Theater For The New City's Dream Up Festival 2018 Presents The World Premiere Of MOVING BODIES' La Marquise du Chatelet and Voltaire's Laws of Attraction Written by Lorraine Liscio Directed by Myriam Cyr August 26-September 16 How Newton got it wrong and how a woman came to fix it.
The world premiere of "MOVING BODIES," written by Lorraine Liscio and directed by award-winning Myriam Cyr, will take place in eight performances, August 26 through September 16, presented by Theater for the New City, Crystal Field, Artistic Director, as part of the Dream Up Festival. Lee Mikeska Gardner, award-winning actress and artistic director of the Boston Nora Theater stars as Emilie du Chatelet; Theater for the New Audience actor Saxon Palmer is Voltaire; David Beck will perform live his original music and selections by Bach, Vivaldi, and Mozart.
Defiant, excessive, and real, the unapologetic scientist Emilie du Chatelet fought for her place as one of her century's greatest scientists with work that endures to this day. Moving Bodies reclaims Emilie's story and tells how she fought for love and science and why as a woman she was never allowed to have both.
It is Paris 1728, and Secretary of the Academy of Science affirms Newton's calculation of the force of moving bodies: Force=Mass x Velocity. When Emilie du Chatelet corrects his mistake in an open letter printed in the Journal of Science: Force=Mass x Velocity squared, the Secretary strikes back. "Your female condition is the source of your illusions." But Emilie is right - Newton got it wrong. No longer could men claim that the female body clouds female reason. Set against one of the greatest love stories of the eighteenth century, with two of the greatest minds the world has ever known, Moving Bodies is a Dangerous Liaisons of another kind.

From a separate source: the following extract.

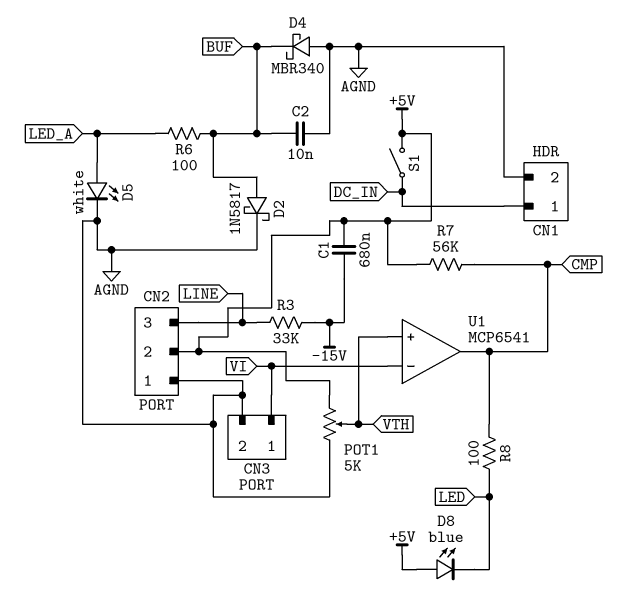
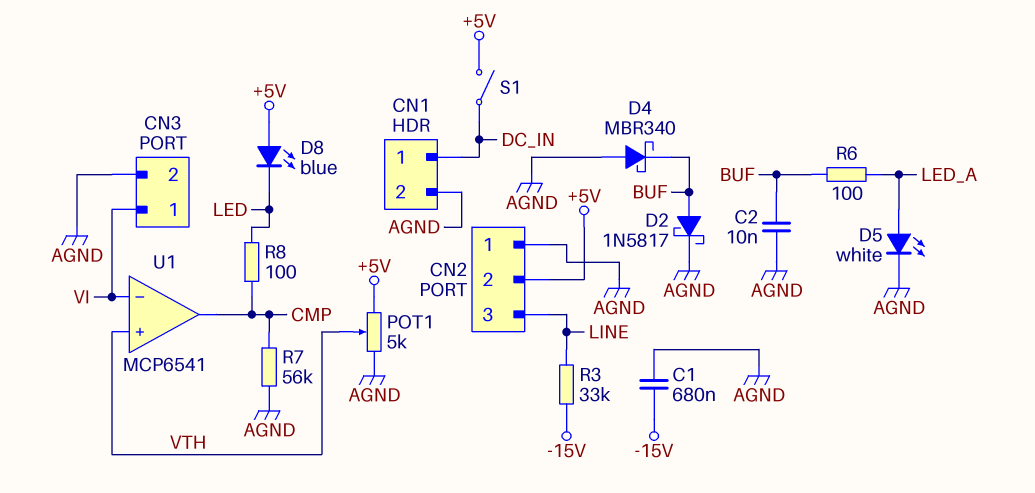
C1: 680nF (+5V, -15V) -> 680nF (-15V, AGND)
R7: 56k (+5V, CMP) -> 56k (AGND, CMP)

Playwright Lorraine Liscio has recently started writing for the theater. Her other plays are City of Ladies (about Christine de Pizan), short version performed at the Cloisters' Medieval Play Festival; The Sheltered Fire (the letters of Heloise and Abelard); and Gono Superiore. Her publications include: Paris and Her Remarkable Women, and literary journal articles on Toni Morrison, Marilynne Robinson, Nadine Gordimer, Eudora Welty, Georges Bernanos, and Stephane Mallarme. For the past six years she has been a member of Pulse Ensemble Theatre under the direction of dramaturge Lezley Steele. Liscio was formerly Adjunct Professor in English and Director of Women's Studies at Boston College and teacher of Romance Languages at UVM and Syracuse University.
Poet Laureate Myriam Cyr is a theater director, critically acclaimed writer, and award-winning actree intent on promoting female narratives whose works include Letters of a Portuguese Nun, named "book of the Month" by The Guardian and translated into eight languages. She recently directed SimonSays at The Culture Project with Brian Murray, which The New York Times hailed as "thrilling," and last year Cyr brought I Am Antigone to Theater for the New City.
As an actress, Cyr was a member of Steven Berkoff's company at the Royal National Theatre and played Salome opposite Al Pacino. She is currently producing Hedda Gabler for Universal Studios in a screenplay adaptation by Oscar and Tony Award winner Christopher Hampton.
The 9th Annual Dream Up Festival is being presented by Theater for the New City from August 26 to September 16. An ultimate new work festival, it is dedicated to the joy of discovering new authors and edgy, innovative performances.
The Festival does not seek out traditional scripts that are presented in a traditional way; rather, it selects works that push new ideas to the forefront. Dream Up Festival founders are Crystal Field and Michael Scott-Price.